Questo articolo fornisce alcuni consigli su come distribuire i metadati Rainbow per le aziende che hanno attivato il metodo di autenticazione SSO SAML,
I metadati Rainbow sono utilizzati per configurare automaticamente l'Identity Provider (IDP) con gli URL e i certificati SAML Rainbow.
Anche se ciò accade raramente, potrebbe essere necessario ricaricare questi metadati nell'IDP in caso di modifica del certificato SAML.
In questo scenario, le aziende che non hanno modificato il default e non stanno implementando la firma o la crittografia dovrebbero aggiornare i dati, anche se farlo con ritardo non comporterà un'interruzione del servizio.
L'aggiornamento del certificato sarebbe obbligatorio solo per le aziende che hanno modificato la configurazione predefinita e abilitato le firme delle richieste SAML e/o la crittografia delle asserzioni SAML. Per queste aziende, l'amministratore dell'IdP DEVE aggiornare le informazioni del certificato Rainbow per evitare qualsiasi interruzione del servizio.
Procedura:
I metadati SAML sono disponibili per il download nel menu' di amministrazione di Rainbow, Impostazioni>Sicurezza:
Consigliamo, quando è possibile, di attivare un sondaggio regolare dei metadati Rainbow utilizzando l'URL indicato nella sezione entityID dei metadati SAML. Questo eviterebbe qualsiasi azione manuale in caso di modifica.
https://openrainbow.com/api/rainbow/authentication/v1.0/saml/xxxx/metadata.xml
Per i server IDP che non propongono il metodo di sondaggio basato su un URL, i metadati devono essere caricati manualmente. ALE pubblicherebbe una notifica se fosse necessario.
Per Azure AD, deve essere fatto manualmente:
Per ADFS, in Relying Party Trust, scheda "firma":
Il vecchio certificato deve essere rimosso e sostituito da quello nuovo preso dal file di metadati.
Nota: per il certificato attuale autofirmato, è necessario aggiungerlo all'archivio di fiducia delle autorità radice.
Passo facoltativo:
La crittografia dell'asserzione SAML non è necessaria, poiché gli scambi sono già crittografati in HTTPS.
Tuttavia, se la crittografia è stata attivata sull'IDP, è necessario rimuovere il vecchio certificato e aggiungere il nuovo nella scheda "Crittografia":
Razionale sull'uso di un certificato autofirmato:
Per ridurre la complessità operativa della gestione del rinnovo dei certificati SAML e per conformarsi alla più ampia varietà di server SAML e di operazioni allo stato dell'arte, Rainbow utilizza ora un certificato autofirmato di lunga durata.
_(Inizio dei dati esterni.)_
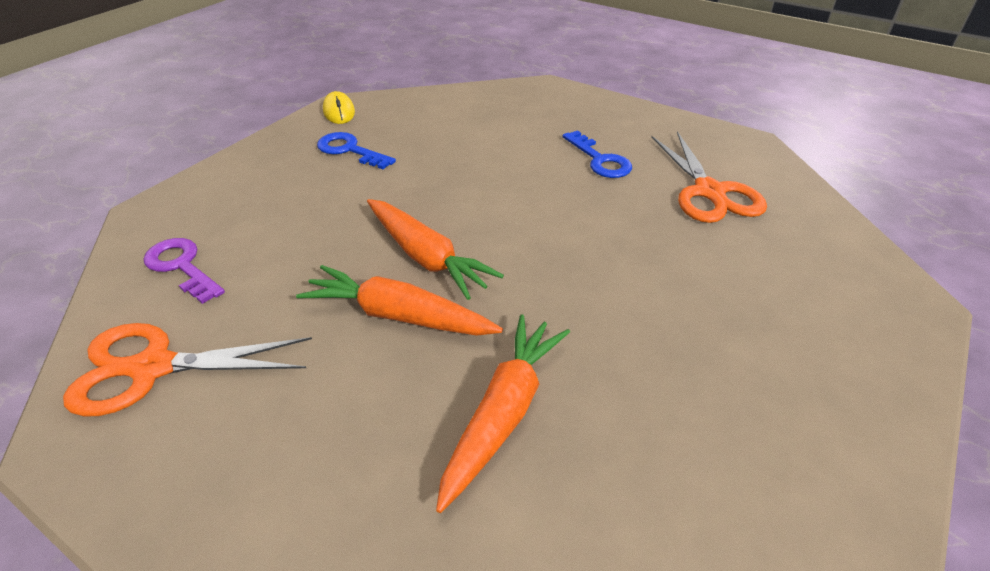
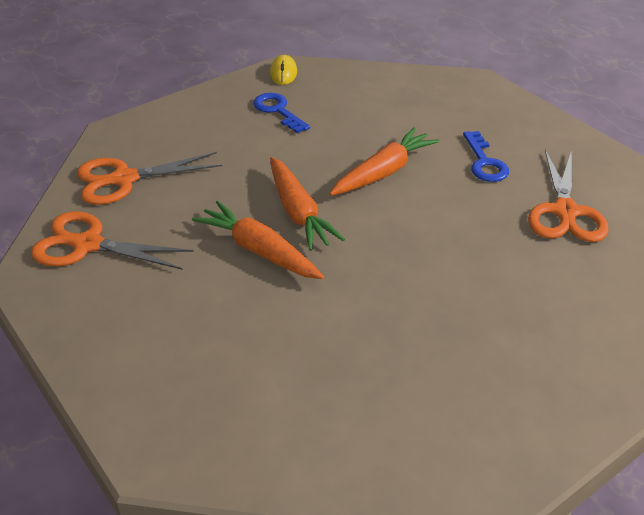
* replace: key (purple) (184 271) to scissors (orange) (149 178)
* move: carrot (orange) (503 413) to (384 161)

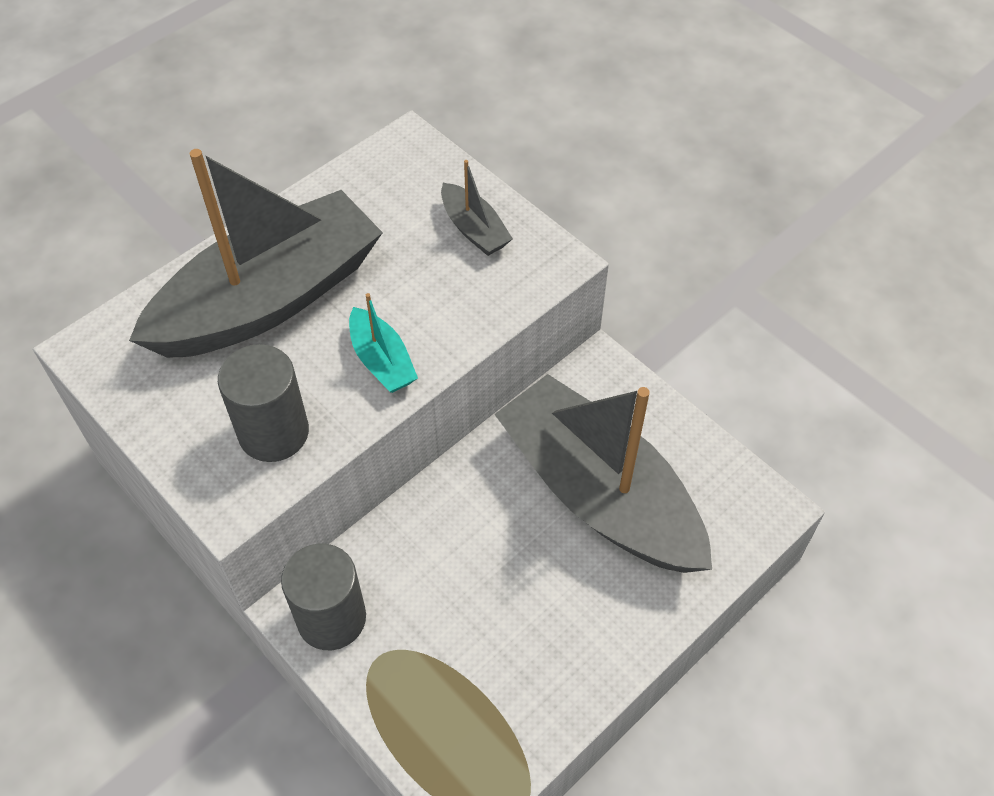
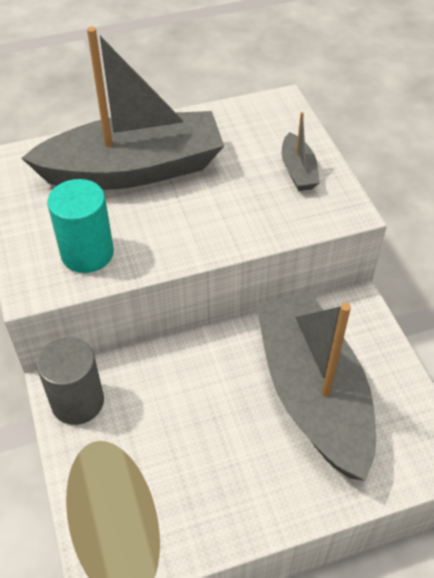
* recolor: cylinder (grey) (263 403) to cylinder (turquoise) (80 226)
* delete: boat (turquoise) (383 343)

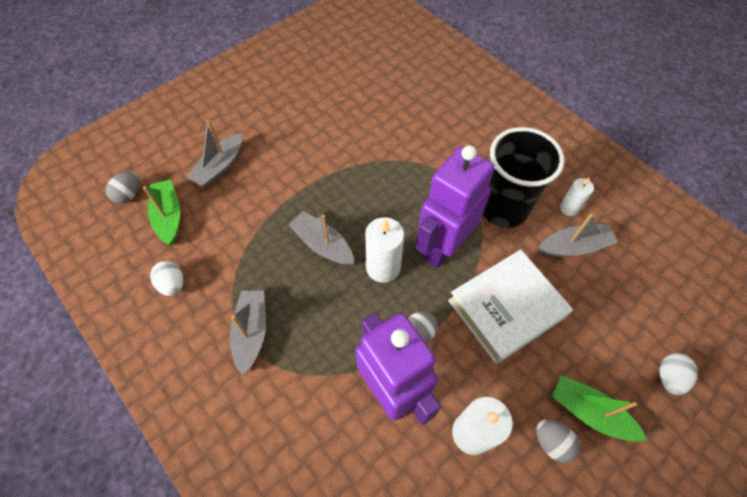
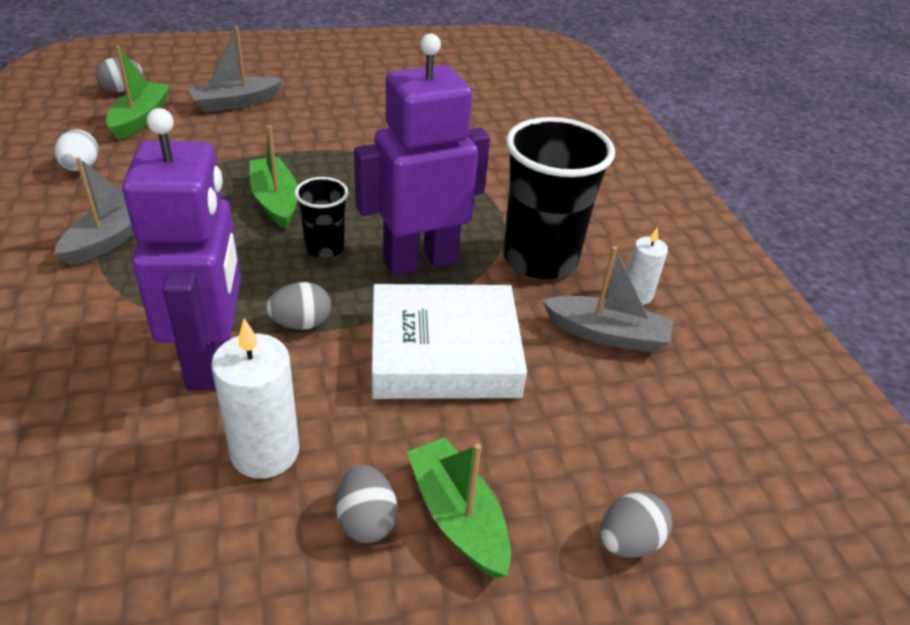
* recolor: boat (grey) (321 238) to boat (green) (274 177)
* replace: candle (white) (384 250) to cup (black) (321 217)
* recolor: egg (white) (678 374) to egg (grey) (636 525)

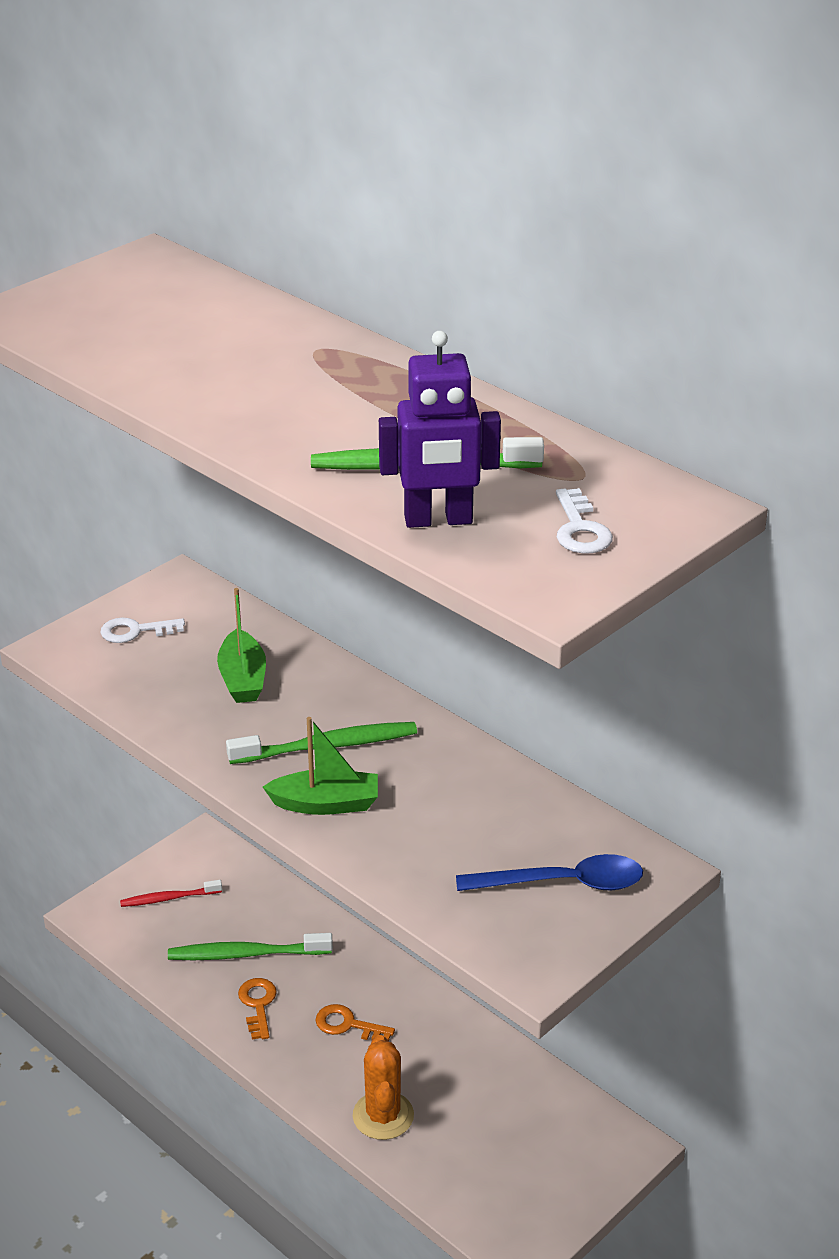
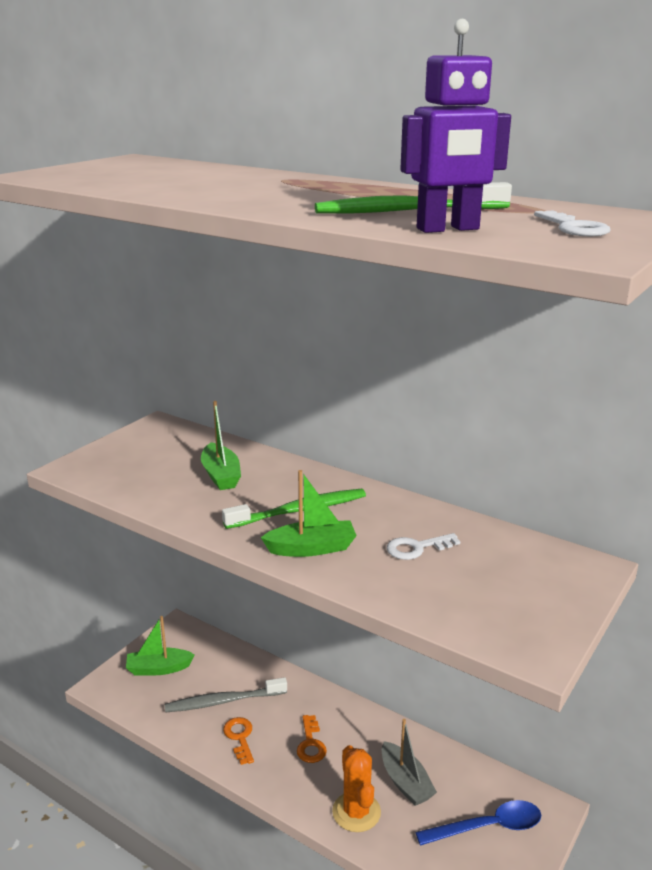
* replace: toothbrush (red) (171 893) to boat (green) (160 645)
* recolor: toothbrush (green) (250 946) to toothbrush (grey) (226 695)
* rotate: key (orange) (355 1022) = (312 739) 105 degrees counterclockwise
* insert: boat (grey) (409 762)
* move: key (white) (142 630) to (423 546)
* move: spoon (blue) (549 872) to (478 823)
Questo è un modo per consentire una soluzione a lungo termine senza compromettere la sicurezza, in quanto ALE garantisce la corretta gestione di questo certificato.
Perché utilizziamo i certificati autofirmati per la funzione SAML in Rainbow?
Utilizzando SAML 2.0, Rainbow ha implementato un URL specifico in grado di comunicare i metadati relativi a un'azienda. Include il certificato da utilizzare per la convalida della firma e come destinatario della crittografia.
L'azienda che utilizza i metadati per configurare il proprio IDP in modo specifico, può recuperarli da Rainbow attraverso una chiamata API o con un client web. Entrambi i casi utilizzano un canale HTTPS con la normale convalida del certificato. Si chiama canale di comunicazione sicuro.
Utilizzando questo modo, i metadati recuperati per un'azienda all'interno di Rainbow possono essere considerati come metadati attendibili. Essendo metadati attendibili, il blob del certificato contenuto al suo interno è considerato attendibile.
Poiché quel certificato (dai metadati attendibili) è per definizione attendibile, l'utilizzo di un certificato firmato da una CA non offre alcun vantaggio significativo rispetto all'utilizzo di un certificato autofirmato. Non c'è quindi alcun motivo per utilizzare un certificato firmato da una CA, e alcuni motivi per non farlo. Ad esempio, in alcuni casi si può consigliare di utilizzare certificati con validità di almeno 10 anni, per evitare che il rinnovo frequente nel suo ambiente possa portare a errori manuali o di sicurezza.